J'y trouvai Wildremet et quelques autres Biennois qui m'attendaient
à la descente du bateau. Nous dînâmes tous ensemble à l'auberge; et
en y arrivant, mon premier soin fut de faire chercher une chaise,
voulant partir dès le lendemain matin. Pendant le dîner, ces
messieurs reprirent leurs instances pour me retenir parmi eux, et
cela avec tant de chaleur et des protestations si touchantes, que,
malgré toutes mes résolutions, mon cœur, qui n'a jamais su résister
aux caresses, se laissa émouvoir aux leurs.
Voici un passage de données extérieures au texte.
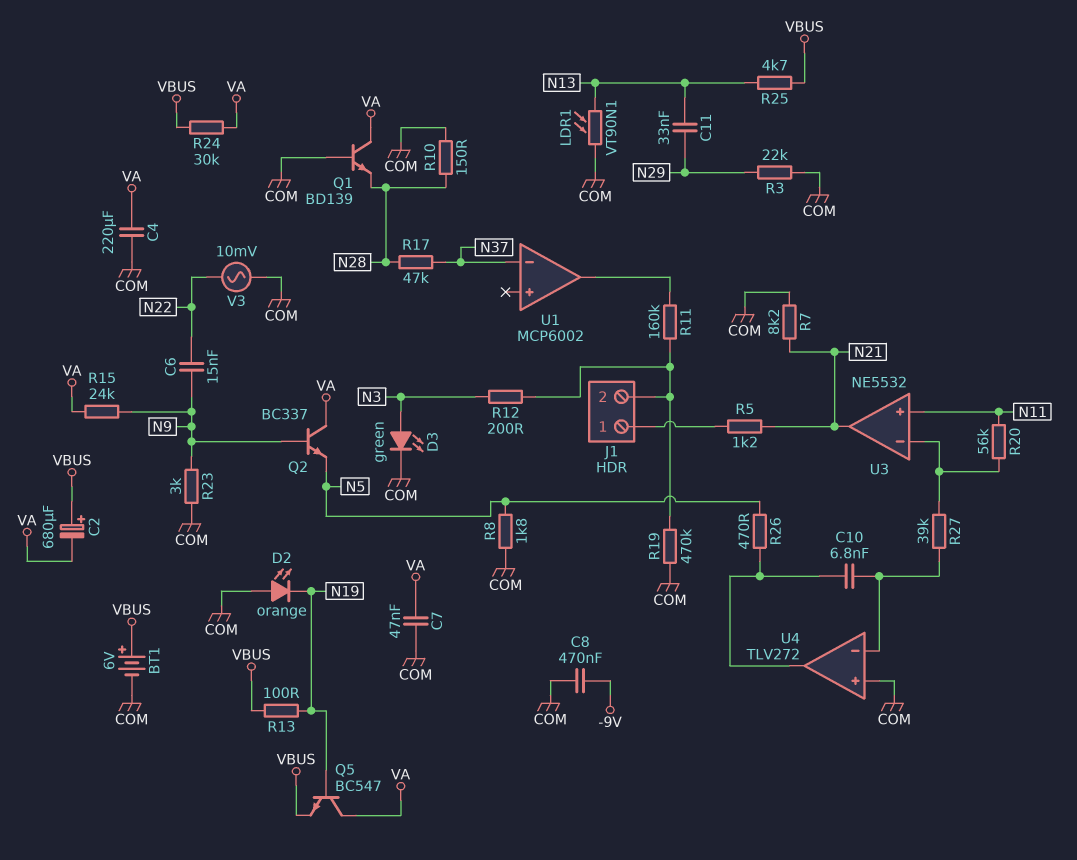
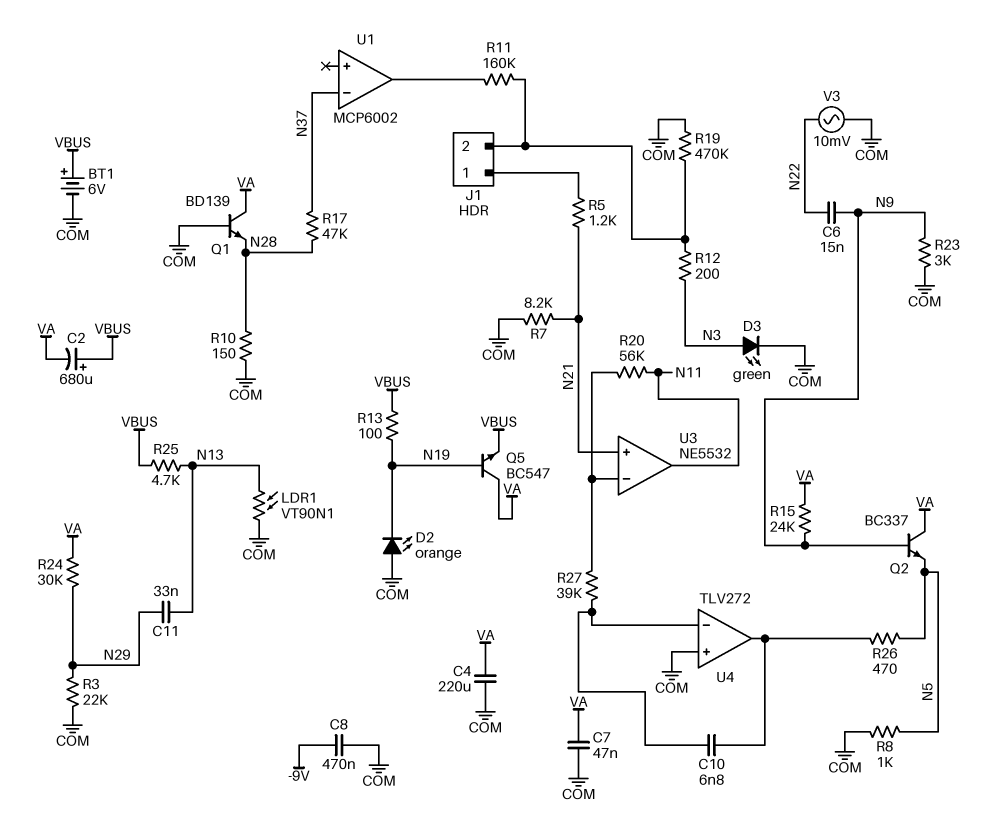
R8: 1.8k (COM, N5) -> 1k (COM, N5)
R24: 30k (VA, VBUS) -> 30k (N29, VA)
U3 pin in+: N11 -> N21
U3 pin out: N21 -> N11

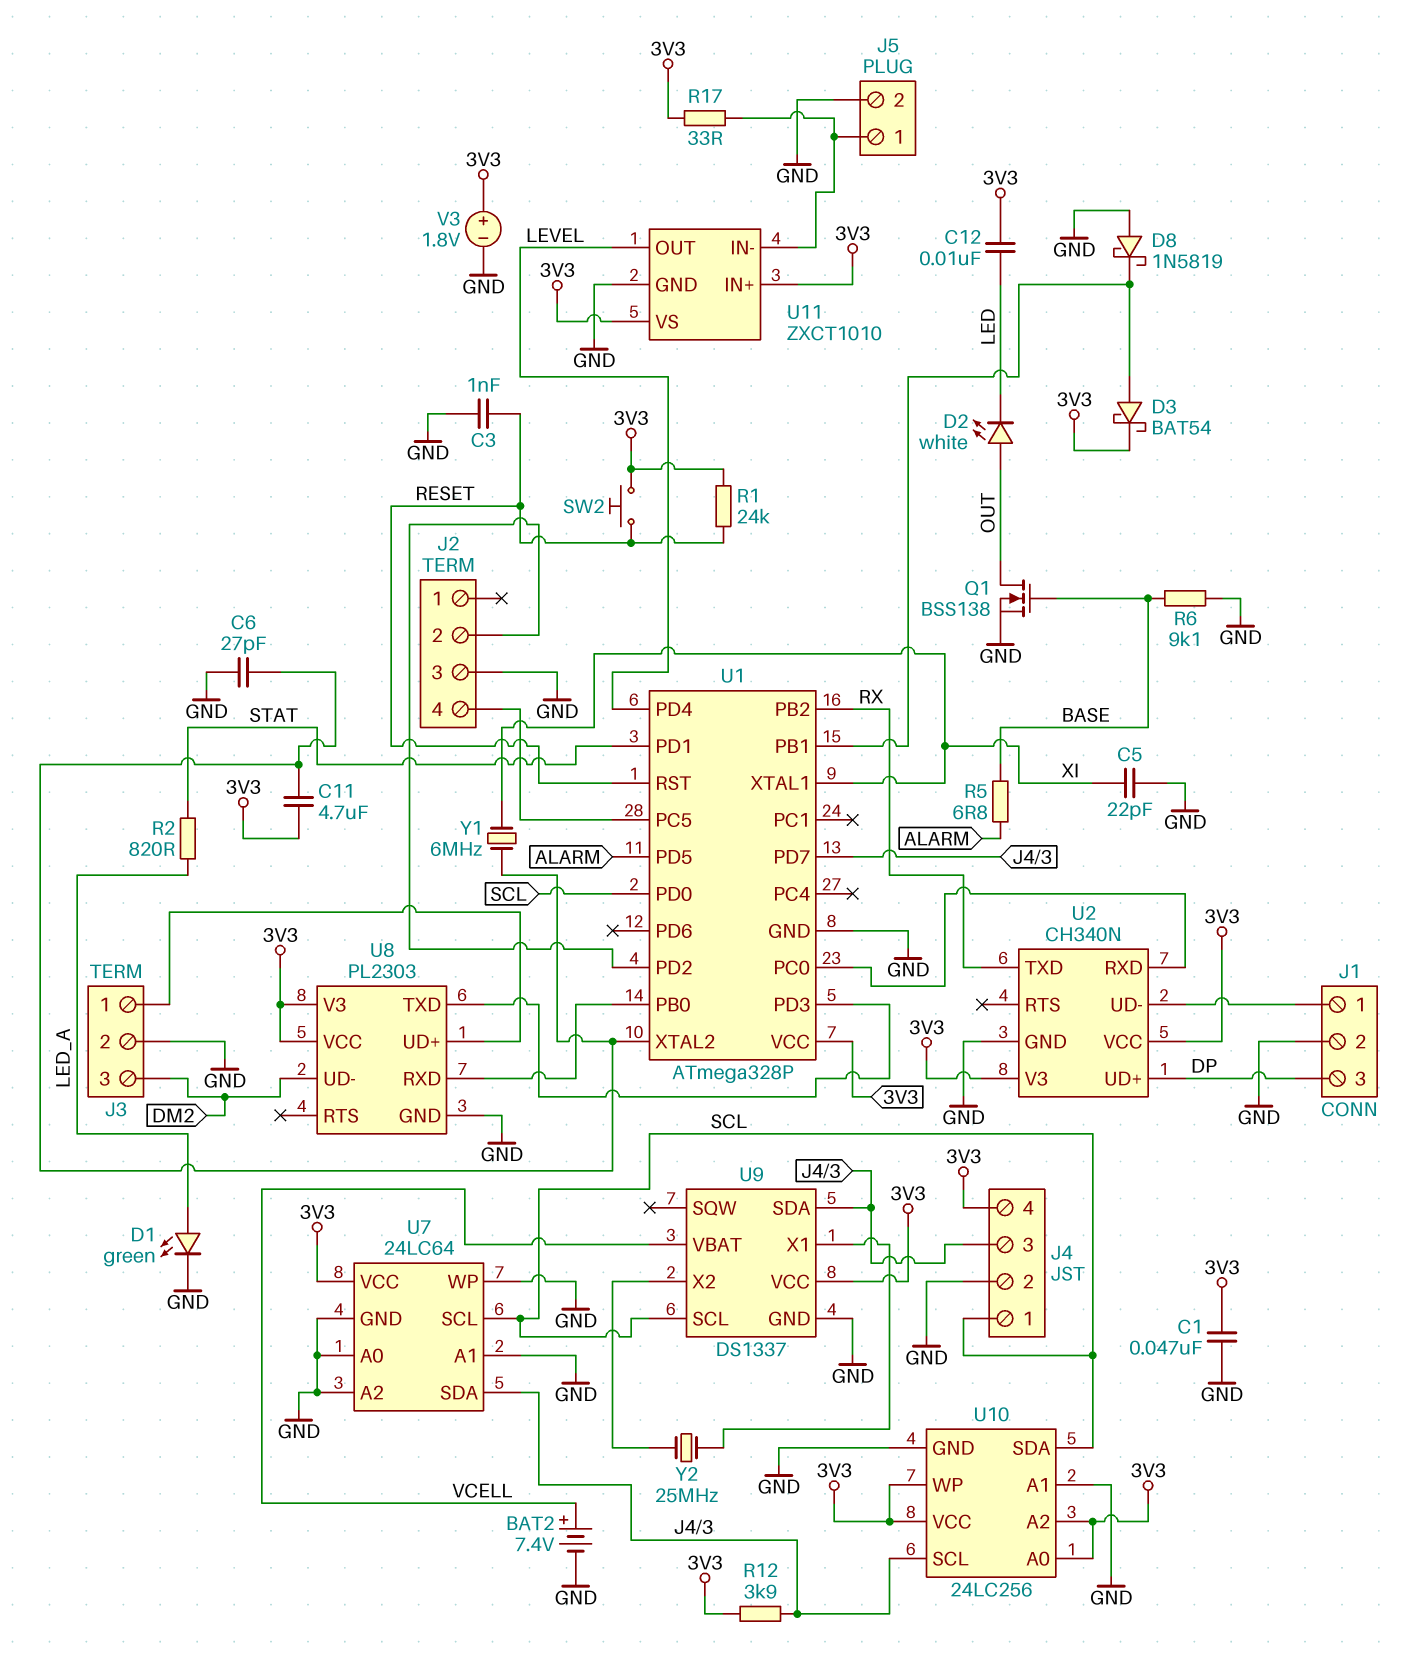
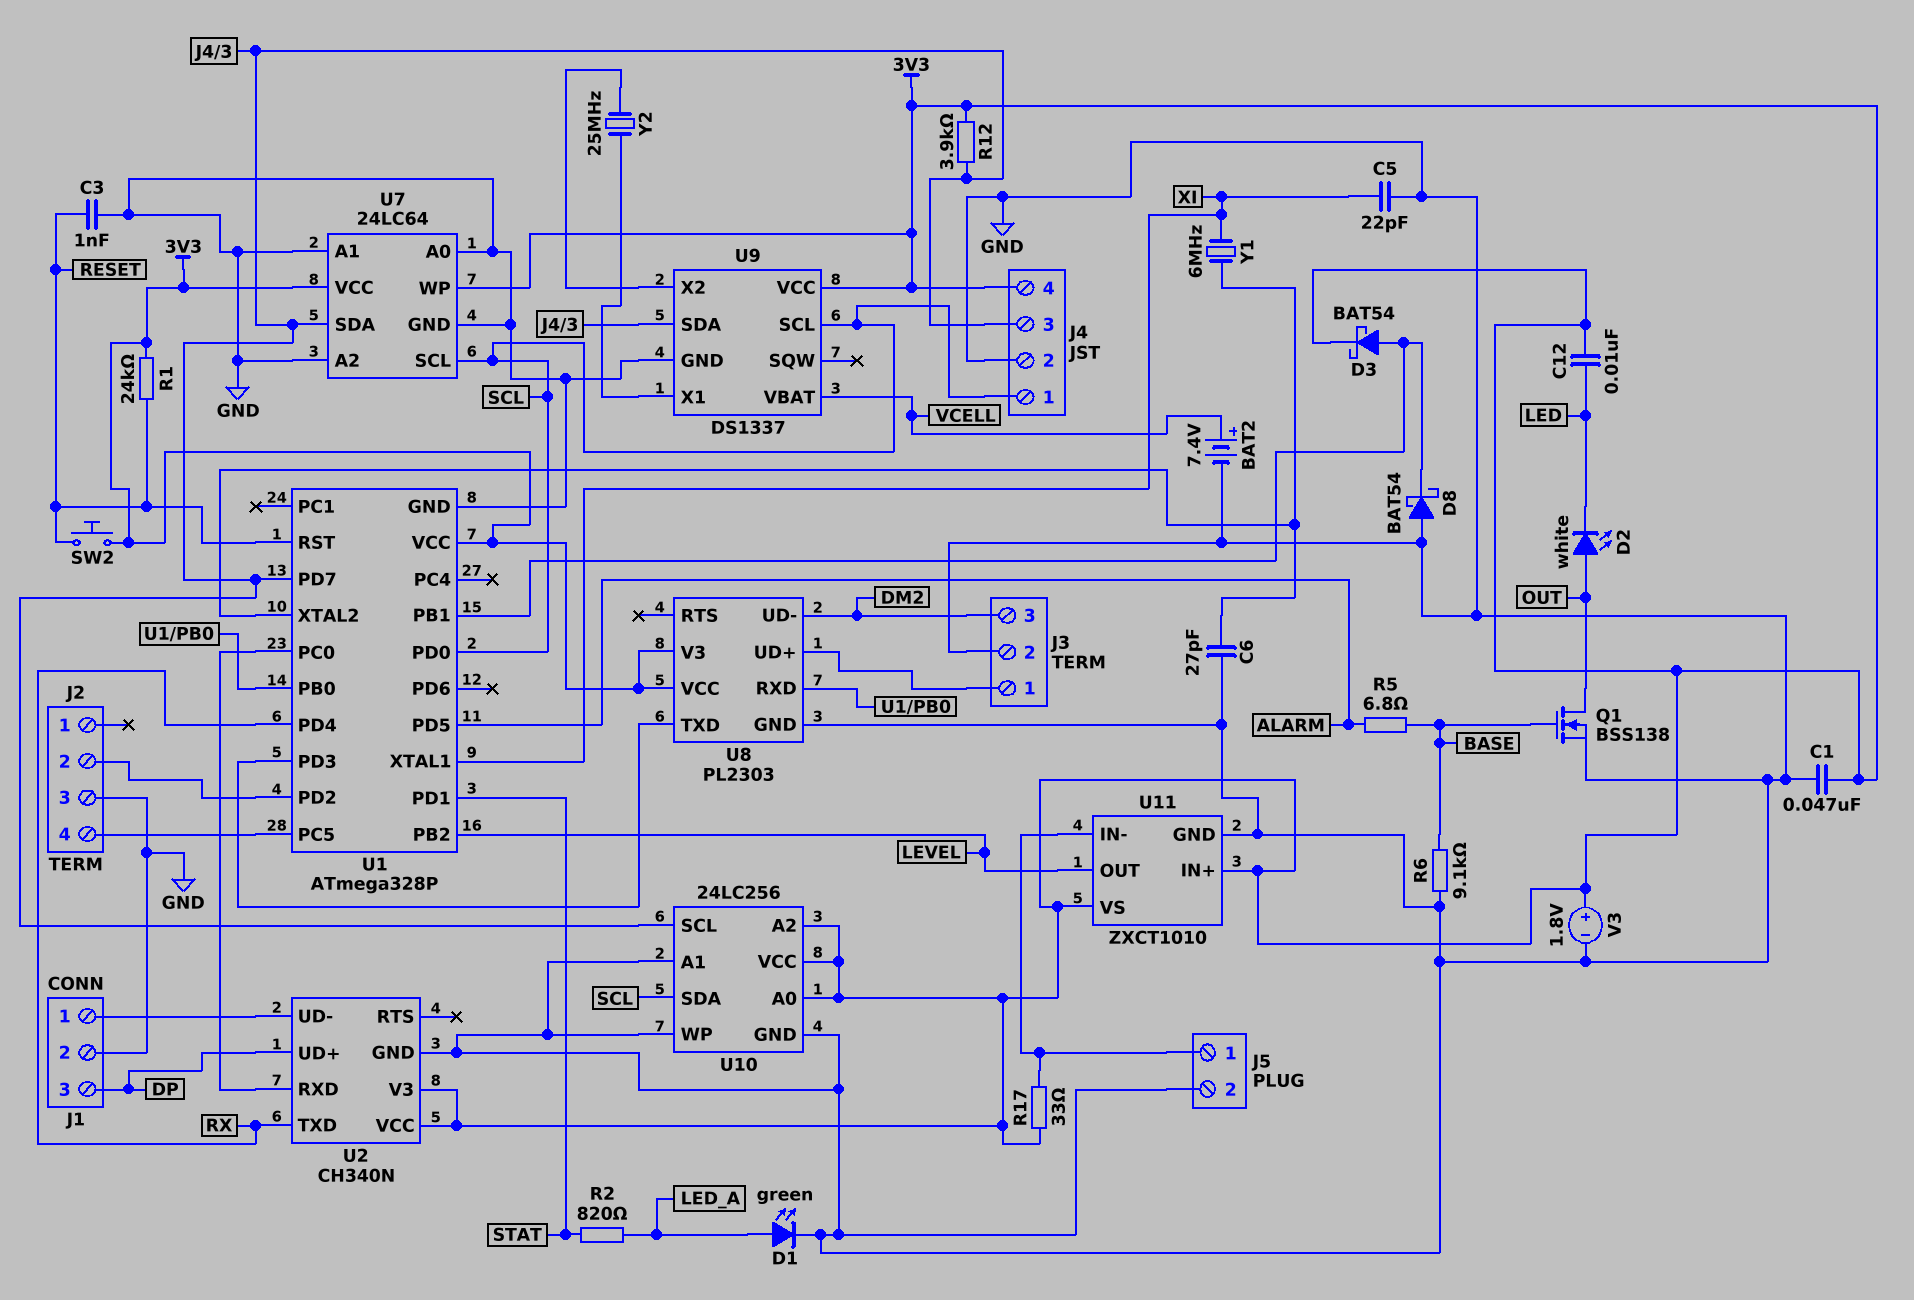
C11: 4.7uF (3V3, U1/XTAL2) -> none
D8: schottky 1N5819 (A GND, K U1/PB1) -> schottky BAT54 (A GND, K U1/PB1)
U1 pin PB2: RX -> LEVEL
U1 pin PD4: LEVEL -> RX
U7 pin WP: GND -> 3V3
U10 pin WP: 3V3 -> GND

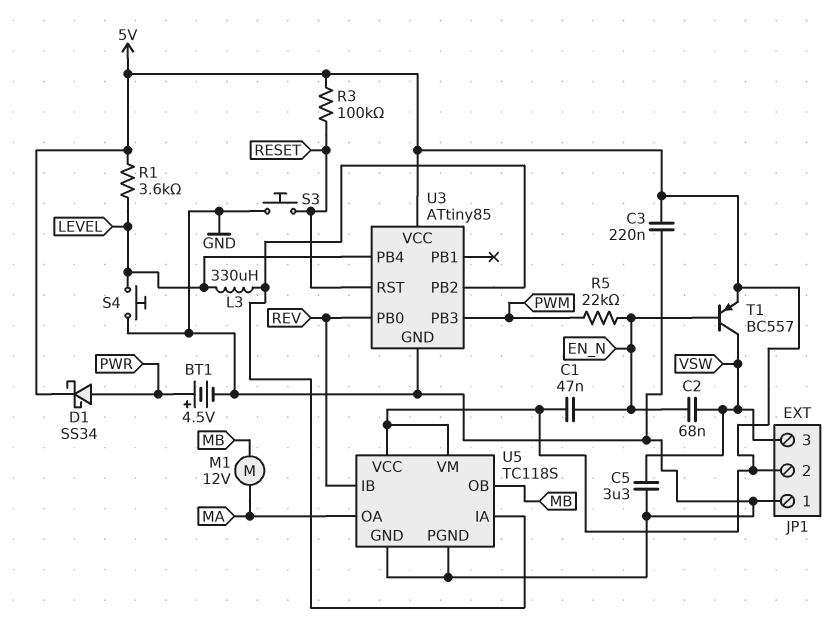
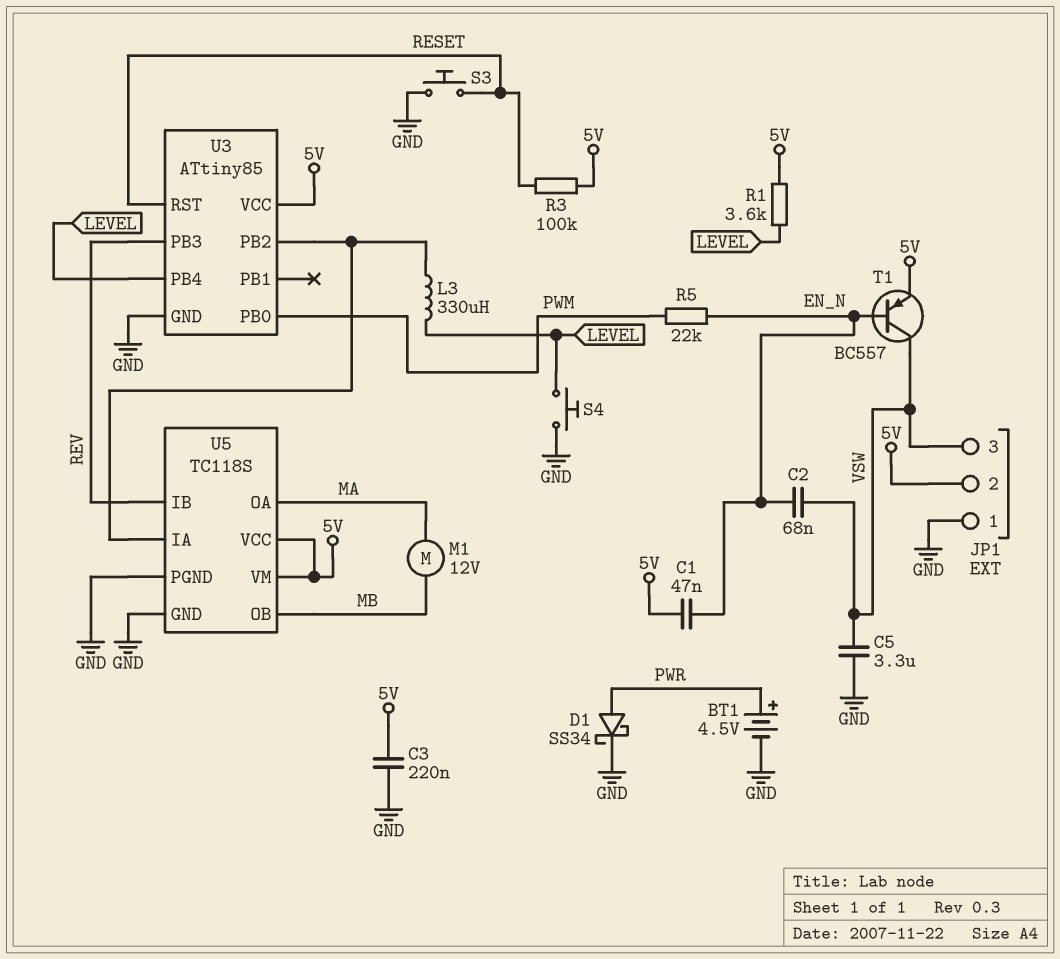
D1: schottky SS34 (A PWR, K 5V) -> schottky SS34 (A PWR, K GND)
U3 pin PB0: REV -> PWM
U3 pin PB3: PWM -> REV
Sitôt qu'ils me virent
ébranlé, ils redoublèrent si bien leurs efforts, qu'enfin je me
laissai vaincre, et consentis de rester à Bienne, au moins jusqu'au
printemps prochain.
    Aussitôt Wildremet se pressa de me pourvoir d'un logement, et me
vanta comme une trouvaille une vilaine petite chambre sur un
derrière, au troisième étage, donnant sur une cour, où j'avais pour
régal l'étalage des peaux puantes d'un chamoiseur. Mon hôte était
un petit homme de basse mine et passablement fripon, que j'appris
le lendemain être débauché, joueur, et en fort mauvais prédicament
dans le quartier; il n'avait ni femme, ni enfants, ni domestiques;
et, tristement reclus dans ma chambre solitaire, j'étais, dans le
plus riant pays du monde, logé de manière à périr de mélancolie en
peu de jours. Ce qui m'affecta le plus, malgré tout ce qu'on
m'avait dit de l'empressement des habitants à me recevoir, fut de
n'apercevoir, en passant dans les rues, rien d'honnête envers moi
dans leurs manières, ni d'obligeant dans leurs regards. J'étais
pourtant tout déterminé à rester là, quand j'appris, vis et sentis,
même dès le jour suivant, qu'il y avait dans la ville une
fermentation terrible à mon égard. Plusieurs empressés vinrent
obligeamment m'avertir qu'on devait dès le lendemain me signifier,
le plus durement qu'on pourrait, un ordre de sortir sur-le-champ de
l'État, c'est-à-dire de la ville. Je n'avais personne à qui me
confier; tous ceux qui m'avaient retenu s'étaient éparpillés.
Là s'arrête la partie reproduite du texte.